2.Are proteomic and metabolomic features independently associated with the risk of incident chronic diseases?
3.To what extent do multi-omics features mediate the associations between environmental or lifestyle factors and chronic disease risk?
4.Do shared molecular pathways and disease-specific molecular features exist across different chronic diseases?
5.Does genetic susceptibility modify the effects of environmental and lifestyle factors on multi-omics profiles and disease risk, leading to high-risk subgroups?
Research Objectives
1.Identify proteomic and metabolomic features associated with a broad range of environmental and lifestyle factors;
2.Evaluate prospective associations between multi-omics features and the risk of multiple chronic diseases;
3.Elucidate the mediating roles of multi-omics features and the biological pathways linking exposures to disease outcomes;
4.Explore interactions between genetic susceptibility and environmental or lifestyle factors;
5.Provide molecular-level evidence to support early disease detection, risk stratification, and precision prevention.
Scientific Rationale
1.Genetic susceptibility, captured by polygenic risk scores , contributes to disease risk but does not fully explain inter-individual heterogeneity.

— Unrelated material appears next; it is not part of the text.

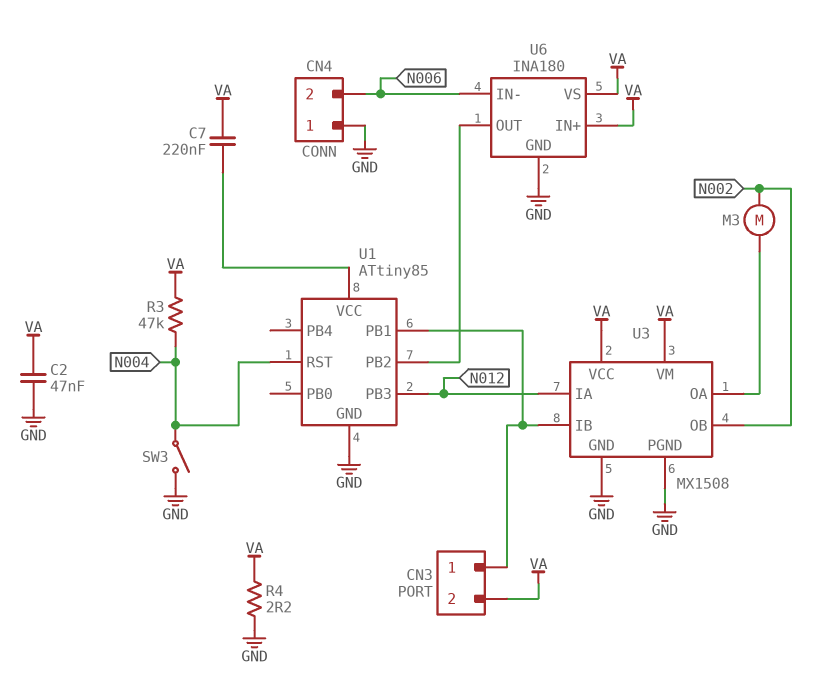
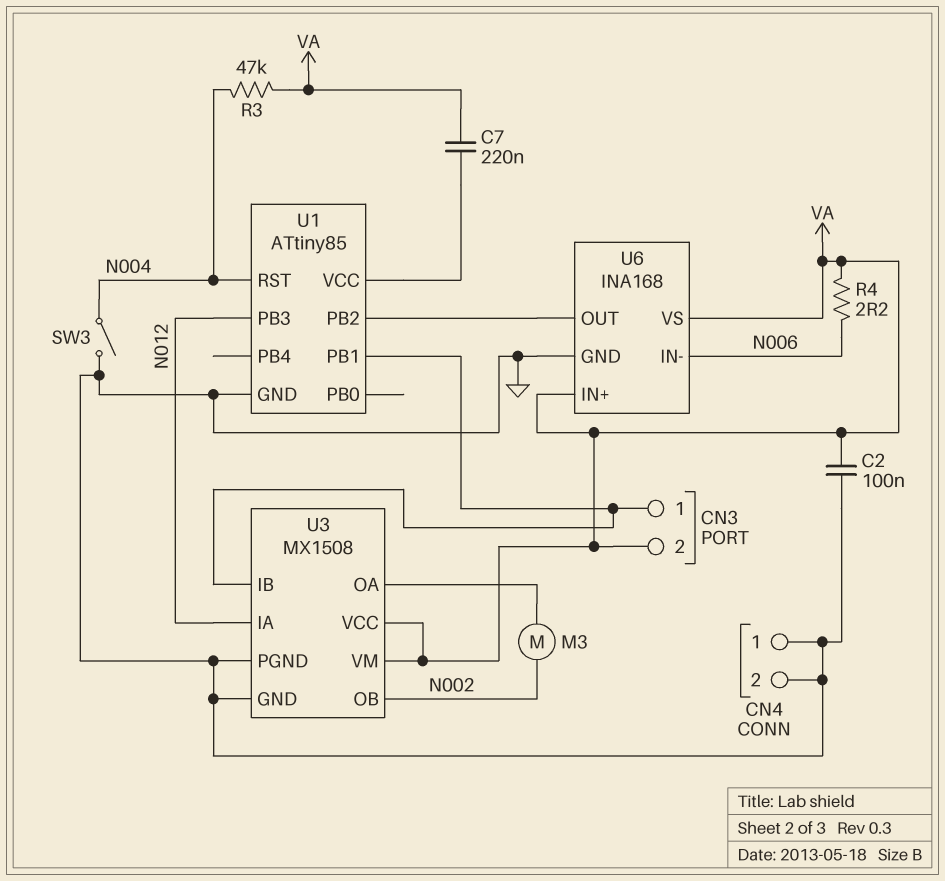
C2: 47nF (GND, VA) -> 100nF (GND, VA)
CN4 pin 2: N006 -> GND
R4: 2.2 (GND, VA) -> 2.2 (N006, VA)
U6: INA180 -> INA168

2.Proteomic and metabolomic profiles reflect downstream biological responses to genetic, environmental, and lifestyle factors, capturing systemic processes and proximal metabolic phenotypes.
3.Lifestyle behaviors and social determinants, including diet, physical activity, smoking, socioeconomic status, education, and psychosocial stress, shape biological pathways and vulnerability to chronic disease.